Утром отдохнувший и достаточно бодрый Ерема позавтракал хлебом и кониной и уже собирался выбраться из куста, как услышал хруст веток и храп лошади. Сердце мгновенно ушло в пятки, а по спине метлой прошелся холод. Уж не его ли ищут?

Раздвинув осторожно ветви, Ерема увидел: на самом дне оврага остановился всадник, судя по одежде — ордынец. Он соскочил с коня, накинул повод на сук и, захватив лук со стрелами, начал подниматься по склону оврага наверх. У Еремы мелькнула мысль захватить лошадь и ускакать. Но он не знал, сколько еще воинов в овраге. Трезвый рассудок подсказал ему не торопиться, посмотреть, что будет дальше. Но из-за куста Ерема почти ничего не видел. Тогда он тихонько взобрался на растущее рядом дерево и, скрывшись в густой листве, стал наблюдать. Он сразу же увидел дорогу, шедшую по самому краю оврага и затаившегося за придорожным кустом всадника.

Ждать пришлось недолго. Вдали на дороге показалось десятка полтора богато одетых всадников. В переднем наезднике Ерема узнал Мамая. И тут случилось непонятное: сидевший за кустом ордынец начал пускать стрелы в хана. Одна из них ударилась в седло, другая, покачиваясь, застряла в чалме Мамая. Ханская свита заметалась, многие одновременно ударили стрелами по кусту. Мамай, пришпорив коня, ускакал, а через минуту ордынец, хозяин лошади, кубарем скатился вниз и скрылся в кустарнике. Двое из свиты хана осторожно, держа наготове луки, стали спускаться в овраг, но, дойдя до половины спуска, остановились.

— Подохнет и так, — сказал один из них. — Моя стрела угодила ему в грудь.

Они постояли немного и, не решившись спуститься на самое дно, вернулись наверх. Вскоре топот коней затих.

Ерема долго прислушивался, но все было тихо. Тогда он слез с дерева и медленно приблизился к тому кусту, где лежал ордынец. И тут он даже свистнул от удивления: перед ним без сознания лежал Турсун, его спаситель.

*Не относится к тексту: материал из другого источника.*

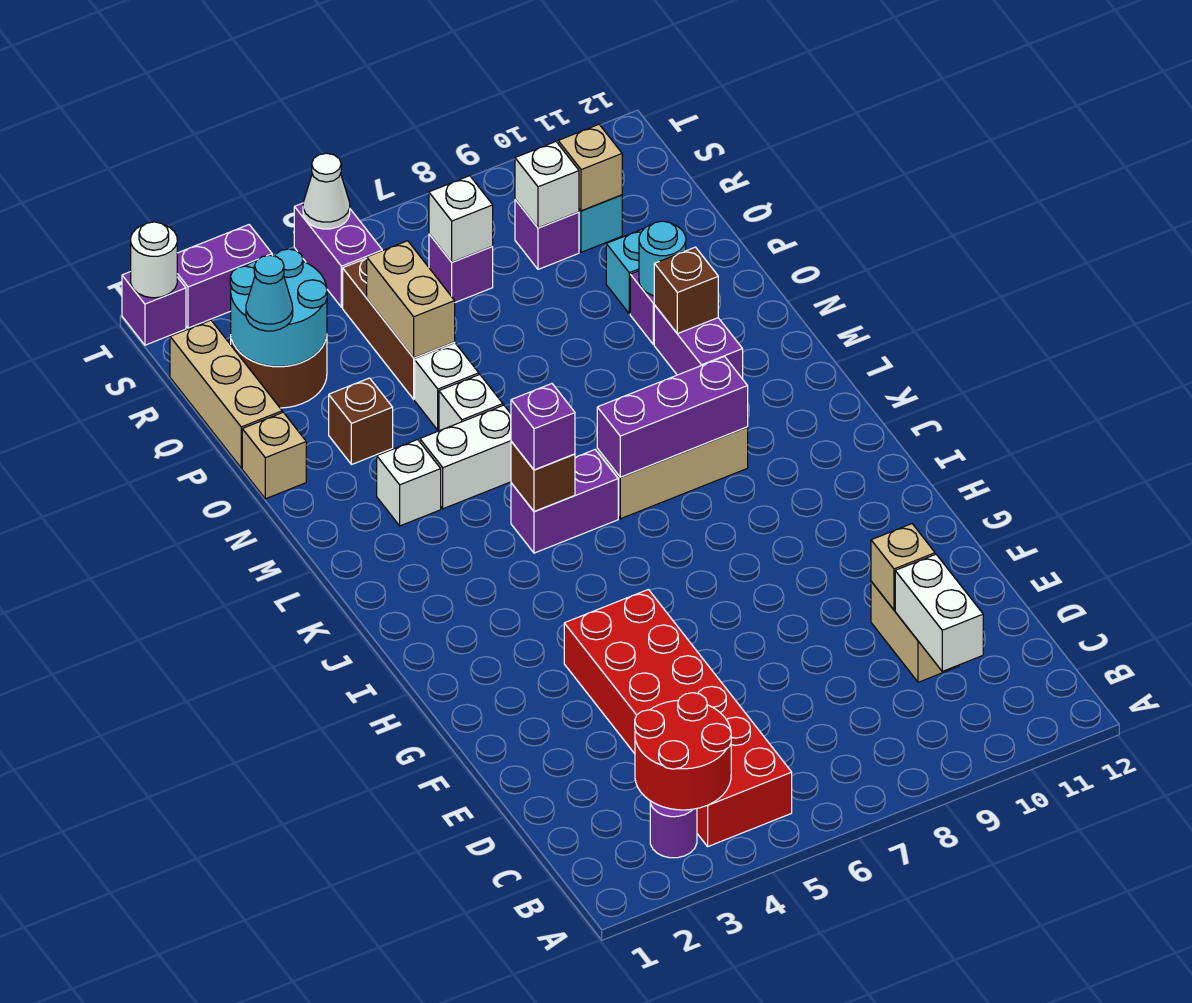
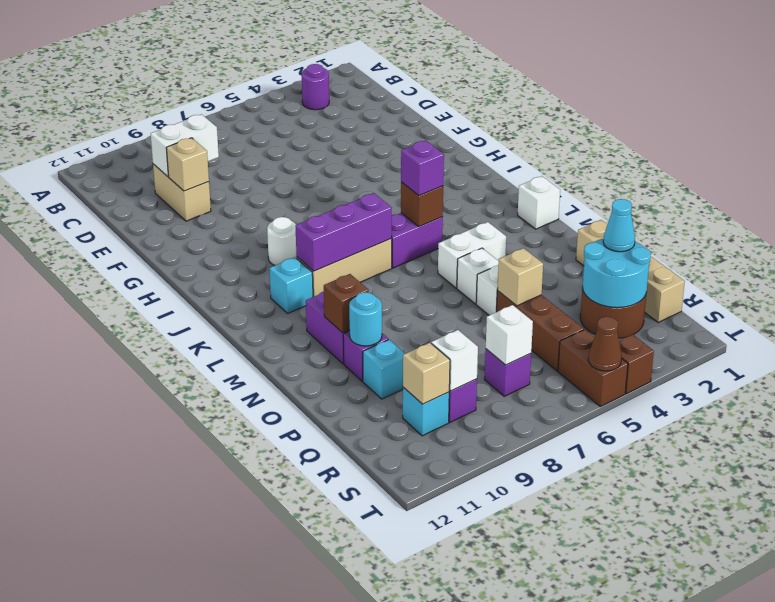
red round brick B3:C4 level 2 -> none
red brick B4:G5 level 1 -> none
white brick C10:D10 level 2 -> white brick D9:D10 level 2
none -> cyan brick K10 level 1
white brick M3 level 1 -> white brick L1 level 1
brown brick O3 level 1 -> brown brick T4 level 1
tan brick P5:Q5 level 2 -> tan brick P5 level 2
purple brick S5:T5 level 1 -> brown brick S5:T5 level 1
purple brick T1 level 1 -> none
white round brick T1 level 2 -> white round brick I9 level 1
purple brick T2:T3 level 1 -> none
white cone T5 level 2 -> brown cone T5 level 2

Одна стрела пронзила руку Турсуна, другая глубоко вошла в грудь и обломилась при падении, торчал только небольшой ее конец. Ерема вынул стрелу из руки и туго перевязал ее. Извлекать стрелу из груди он не решился, боясь, что Турсун изойдет кровью. Он лишь крепко замотал рану длинными кусками тонкой холстины, которые нашлись в переметных сумах ордынца. Труднее было посадить бесчувственного Турсуна на коня, но Ерема все же взвалил его позади седла. Ноги Турсуна он связал под животом коня и прикрепил их к подпруге, а тело притянул кушаком к задней луке седла. Затем сел сам, положил на свои плечи руки ордынца и тоже связал их у себя на груди. Получилось так, что Турсун как бы обнимал Ерему сзади. Это было удобно: руки Еремы оставались свободными и в случае нужды он всегда мог воспользоваться оружием Турсуна.

Оглядевшись, Ерема медленно тронулся по оврагу, приговаривая под нос свое обычное: «Ловко, Еремка».

Он знал, что московские рати уже на пути к Дону и, стало быть, дорога предстояла не такая уж далекая. К концу дня ему повезло: он наткнулся на сторóжу Мелика. Она хоть и понесла большие потери в столкновениях с вражескими разъездами, но упорно продолжала вести наблюдение за передвижениями Мамаевых туменов. Мелик дал Ереме запасную лошадь и одного ратника. Это значительно облегчило и ускорило его путешествие.